I love living in Texas. From the unpredictable weather, to the random ice storm, or weeks of triple-digit heat in the summer, Texas really provides an escape to anybody who enjoys sitting in their own sweat in the extremely hot, yet also humid and overcast climate. Summer is here!..or at least it will be after the cold rain subsides, so here is a list of things to do in Texas during the summer.
Stay in your house.
because it is better to be confined in an air-conditioned prison than be forced to stand outside. Sadly, Texas prisons don’t have air-conditioning, resulting in countless deaths from heat stroke and the utter mismanagement of our correctional system. Be grateful for your air-conditioned luxury—it can be taken away at any time.
Stand outside.
For whatever reason, some “old” people enjoy a place called “outside,” where the bugs are as abundant as the crabgrass, and walking around barefoot will most certainly lead to lyme disease, hookworm, or many cuts on the soles of your feet from the burning asphalt that even fijian warriors could not walk on. As you try to return to your comfortable prison cell, you will burn your hand on the thousand-degree doorknob, thereby forcing you to clench the spherical brand through your own misery.

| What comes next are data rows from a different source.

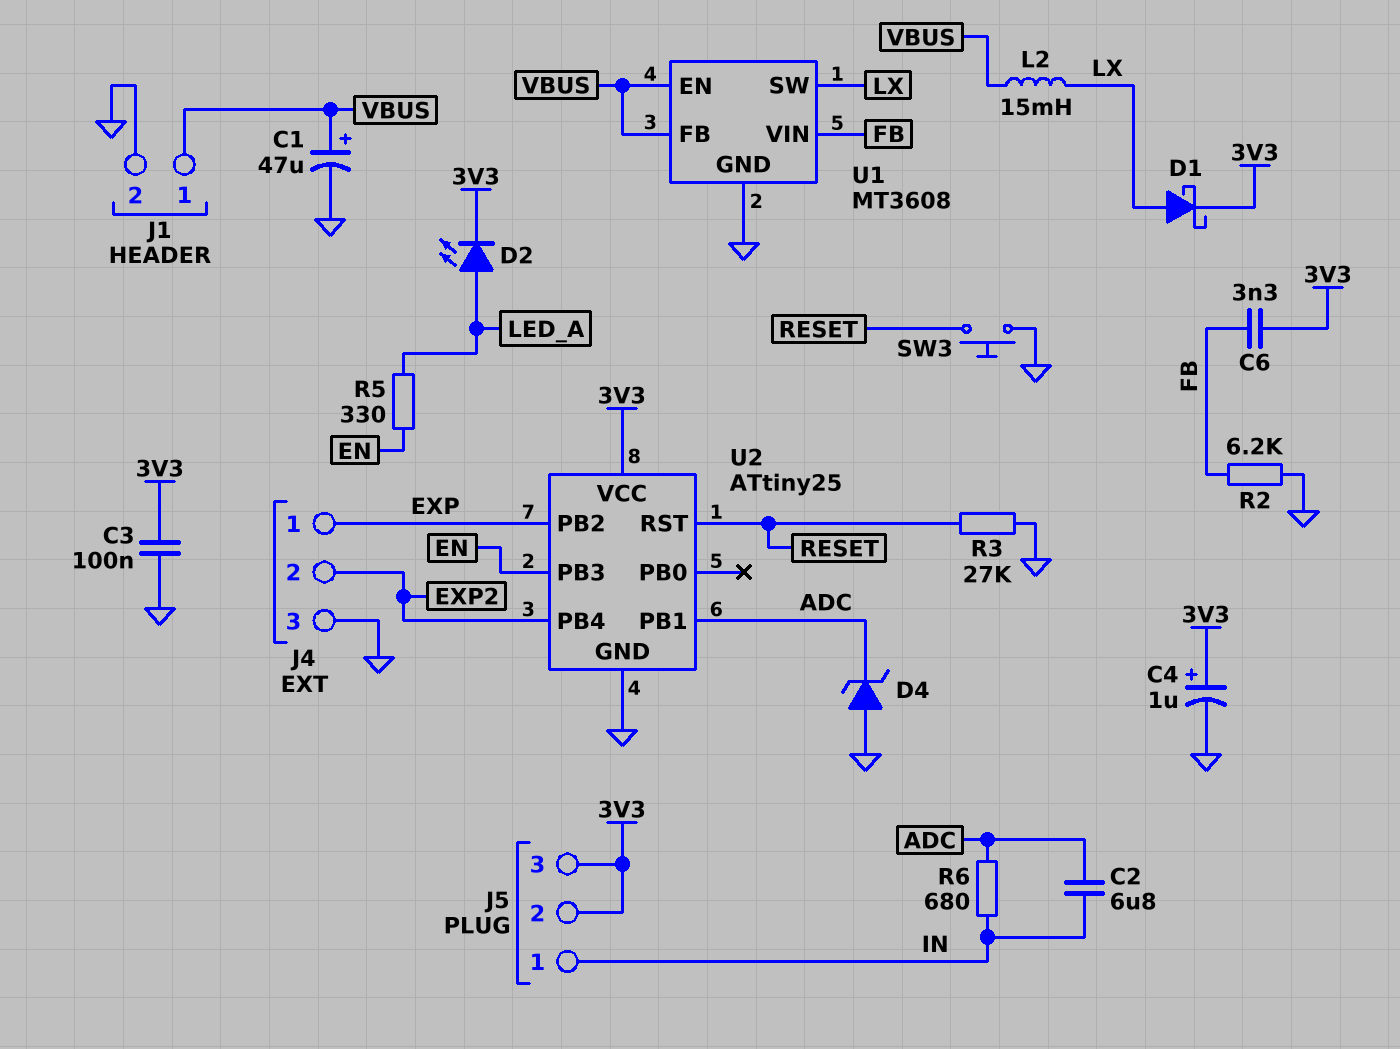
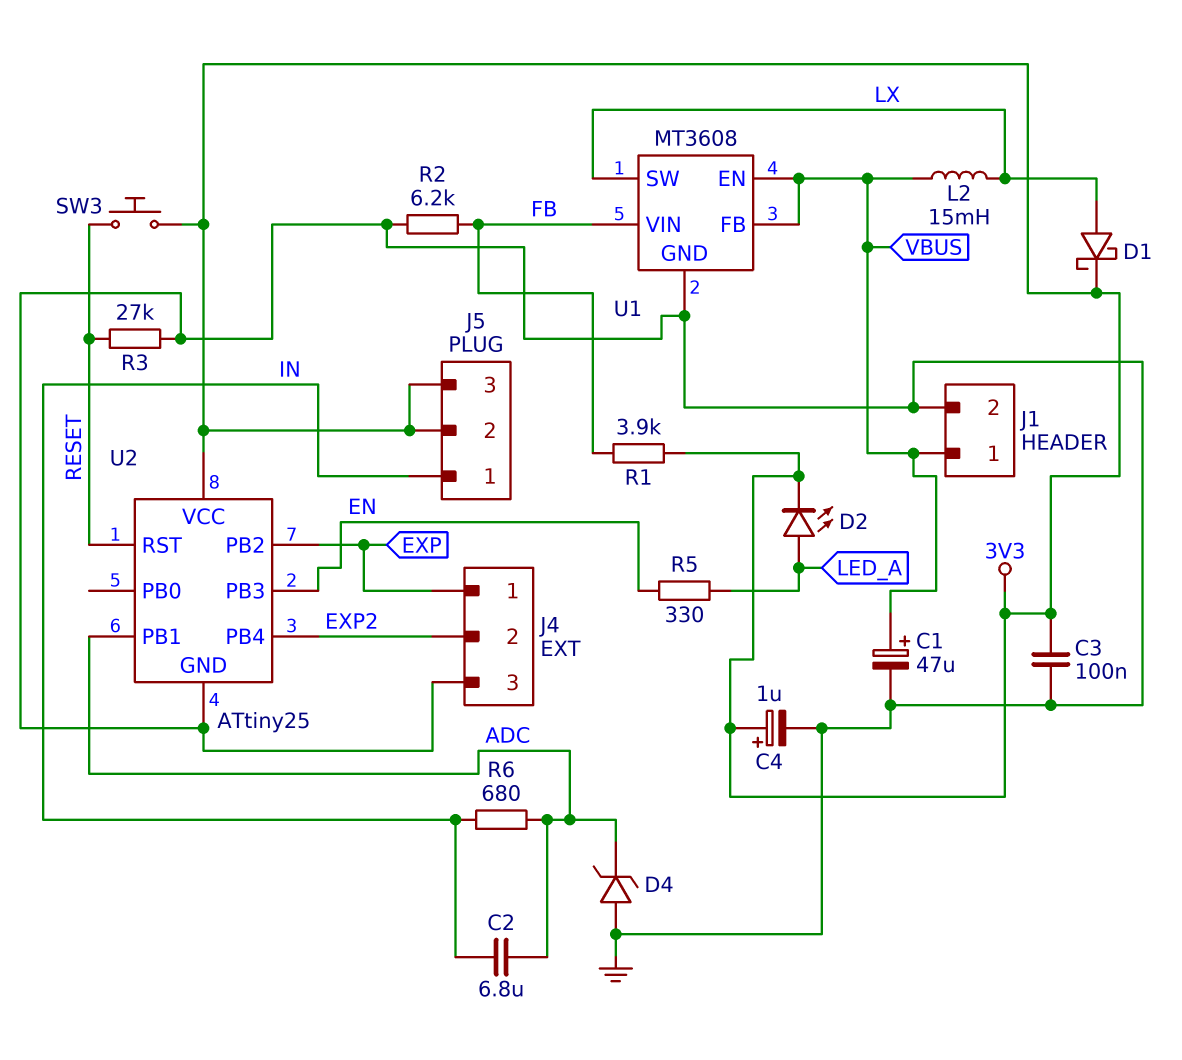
C6: 3.3nF (3V3, FB) -> none
R1: none -> 3.9k (3V3, FB)
SW3: button (GND, RESET) -> button (3V3, RESET)

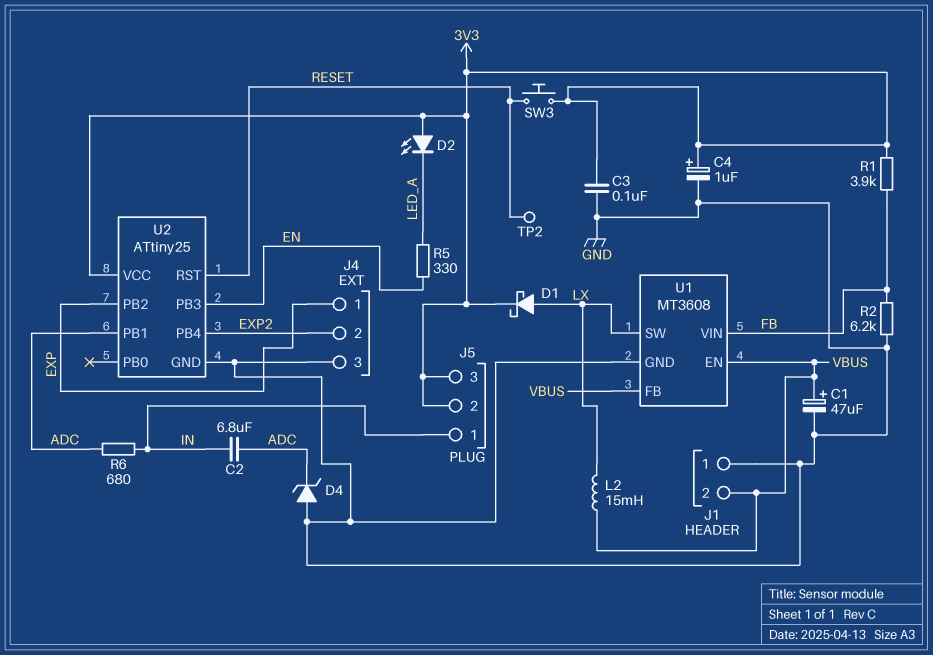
D2: LED (A LED_A, K 3V3) -> LED (A 3V3, K LED_A)
J1 pin 1: VBUS -> GND
J1 pin 2: GND -> VBUS
R3: 27k (GND, RESET) -> none
TP2: none -> test point (RESET)

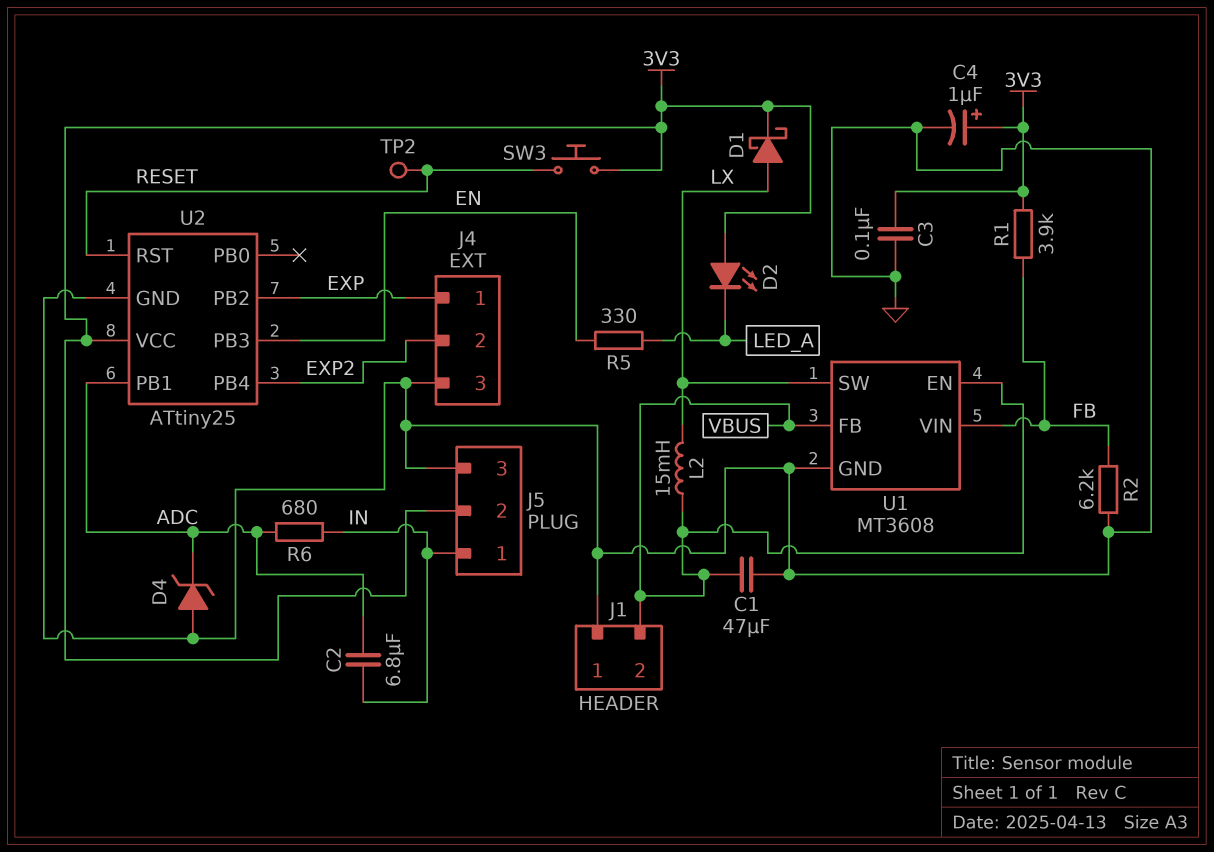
C1: 47uF (plus VBUS, minus GND) -> 47uF (GND, VBUS)
J5 pin 3: 3V3 -> GND

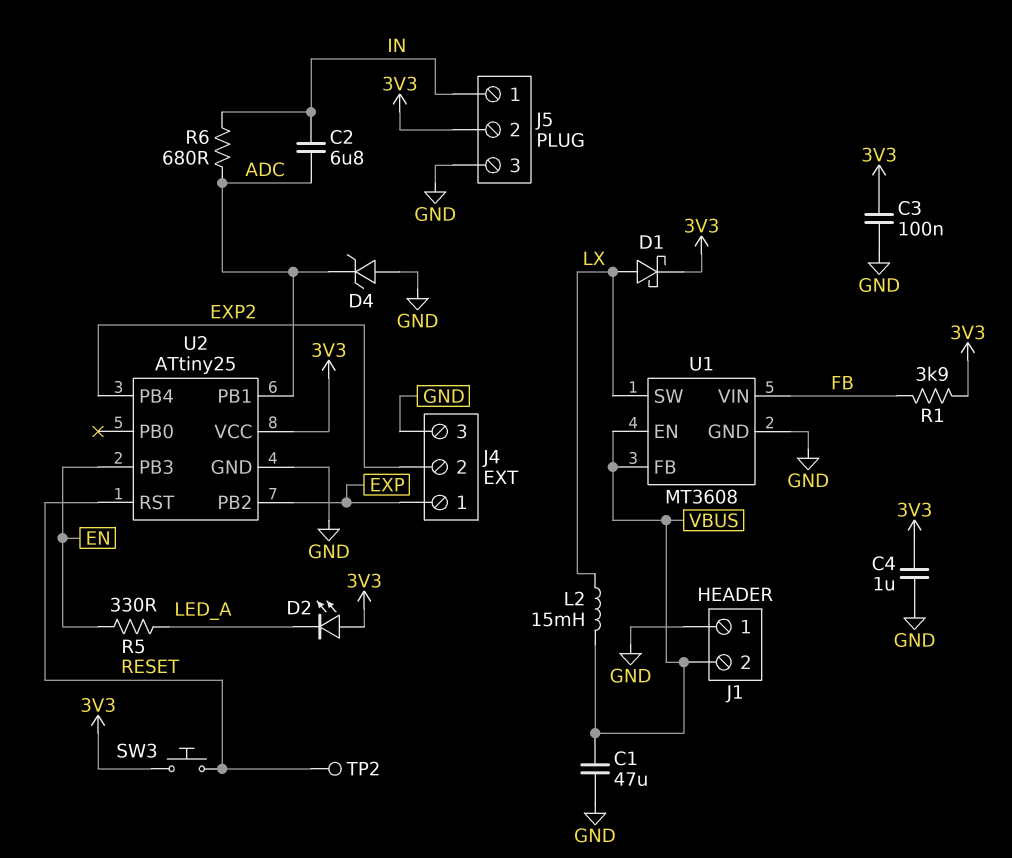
C4: 1uF (plus 3V3, minus GND) -> 1uF (3V3, GND)
R2: 6.2k (FB, GND) -> none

I love when mosquitos eat my blood.
and give me Zika. Never fear! No matter how many you swat, or kill in those portable purple taser boxes, there will always be an infinite supply from your local pond or bucket of stagnant water to keep you feeling refreshed after being covered head-to-toe in itchy bumps. One of the 28 hells in Hinduism is called Andhakupa, where a person is constantly tormented by swarms of insects, making it impossible to stay in one place, forcing the subject to constantly run around, trying—and inevitably failing—to escape the mosquitos. Sounds like Katherine Rose Park.
Go swimming!
Have you ever been to Bad Königshofen waterpark in Arlington, Texas? Imagine 400-or-so South Arlington taxpayers crowding into a poorly run municipal facility, waiting hours on the hot cement to climb one the two waterslides, or otherwise crowding into that one pool which is practically a communal bathtub for those foolish enough to pay actual money to bathe in the King’s Bath. You will find no respite in neighboring Stovall Park, where the playgrounds are as crowded as that one terrace filled with hornets. Maybe just walk to that house with the llamas and look at the llamas.
Leave.
Well, generic residents of Mansfield, Arlington, and Rendon, the time has come to utilize the inexplicably large DFW airport and vacate the decrepit hovels that the Texan government might consider “tourist attractions”. In considering the non-offensive middle-american destinations near the metroplex, some may consider the slightly more temperate climates of Fayetteville, Arkansas or Ardmore, Oklahoma, however, the only place where you could go to escape the all-encompassing heat, and rapidly deteriorating human rights, of Texas…is Canada.